Findings: During follow-up from the third dose (mean 22 months), in the 3 months, 5 months, 12 months schedule, there were 15 cases of culture-confirmed pertussis with at least 21 days of paroxysmal cough in the whole-cell group, relative risk 1.00, compared with 13 in the five-component group (0.85 [95% CI 0.41-1.79]), and 21 in the three-component group (1.38 [0.71-2.69]). For culture-confirmed pertussis, with or without cough, there were 19 cases in the whole-cell group (1.00). 27 in the five-component group (1.40 [0.78-2.52]), and 49 in the three-component group (2.55 [1.50-4.33]). In the intention-to-treat analyses, from the first dose in the 3 months, 5 months, 12 months schedule the whole-cell vaccine was significantly more protective than the three-component vaccine against typical pertussis. Between the second and the third doses, culture-confirmed pertussis with any cough and with at least 21 days of paroxysmal cough was significantly more frequent in the two-component group than in the three-component group, and in the three-component group than in the five-component and the whole-cell groups, respectively.
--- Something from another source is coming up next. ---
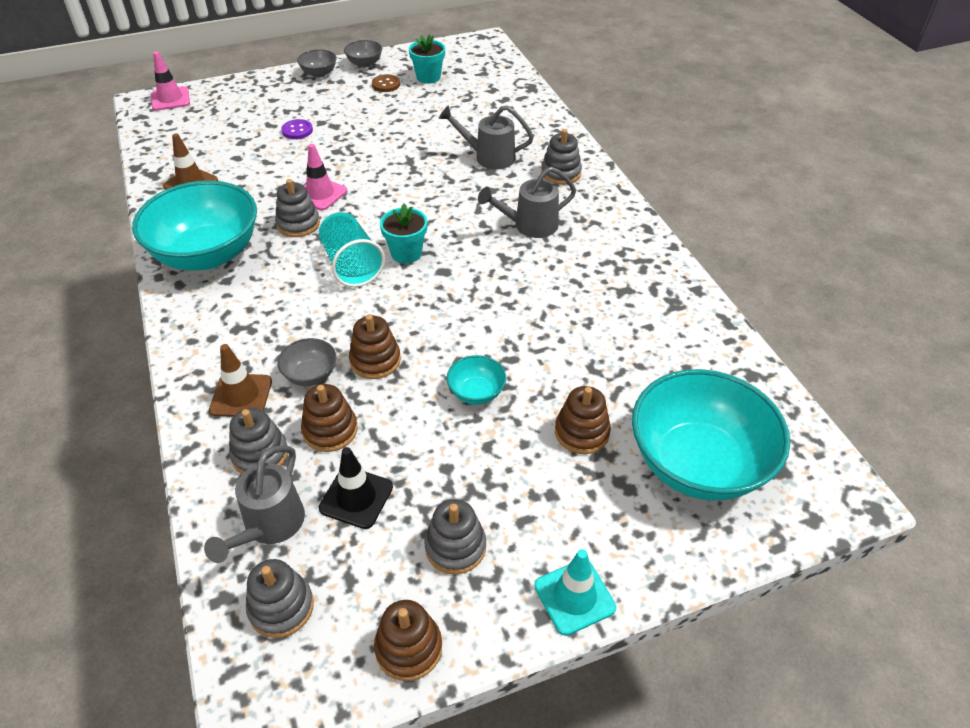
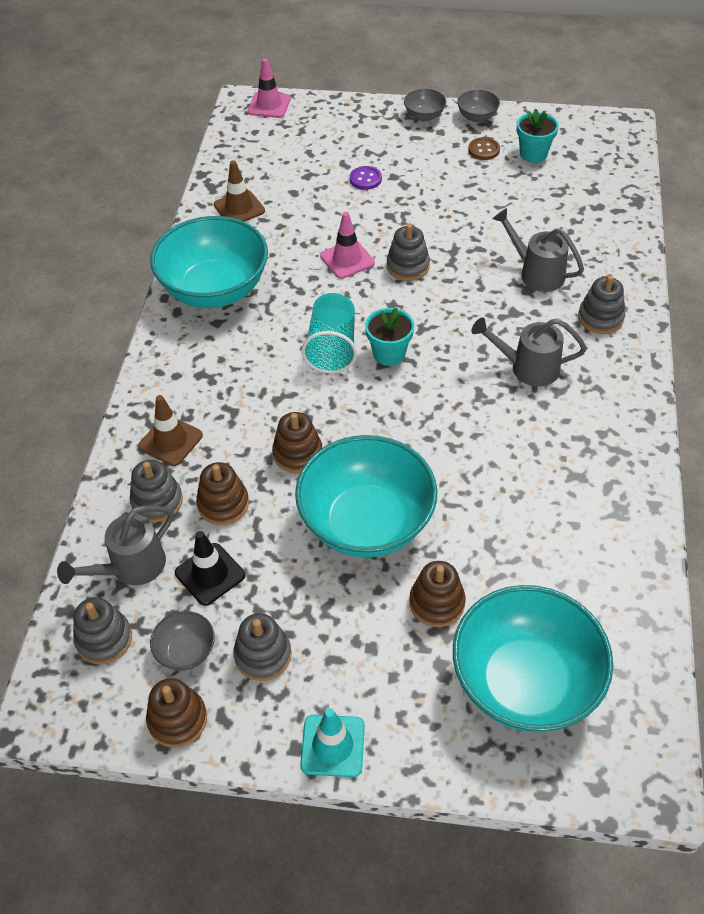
camera: 30 degrees right, 5 degrees up
(298, 224) = (309, 286): grey stacking toy -> grey stacking toy (408, 266)
(310, 375) = (236, 445): grey bowl -> grey bowl (186, 651)
(476, 392) = (366, 523): turquoise bowl -> turquoise bowl, size x2.33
The serological response of the acellular vaccines in the 2 months, 4 months, 6 months schedule were similar to those previously reported. The whole-cell vaccine was highly immunogenic for fimbriae, pertactin, and filamentous haemagglutinin, but had a low antipertussis toxin response. Hypotonic hyporesponsiveness occurred significantly more frequently in the whole-cell group (p < 0.05) and was more frequent in the acellular groups than previously reported. High fever and seizures occurred more frequently after whole-cell vaccine than after any of the acellular vaccines (p < 0.001).
Interpretations: The efficacy of the UK whole-cell vaccine and the five-component and three-component vaccines was similar against culture-confirmed pertussis with at least 21 days of paroxysmal cough. The lower efficacy of the three-component vaccine against mild disease suggests that fimbriae have a role in protection against infection. The efficacy of acellular vaccines depends on the number of components, and different whole-cell vaccines have variable efficacies.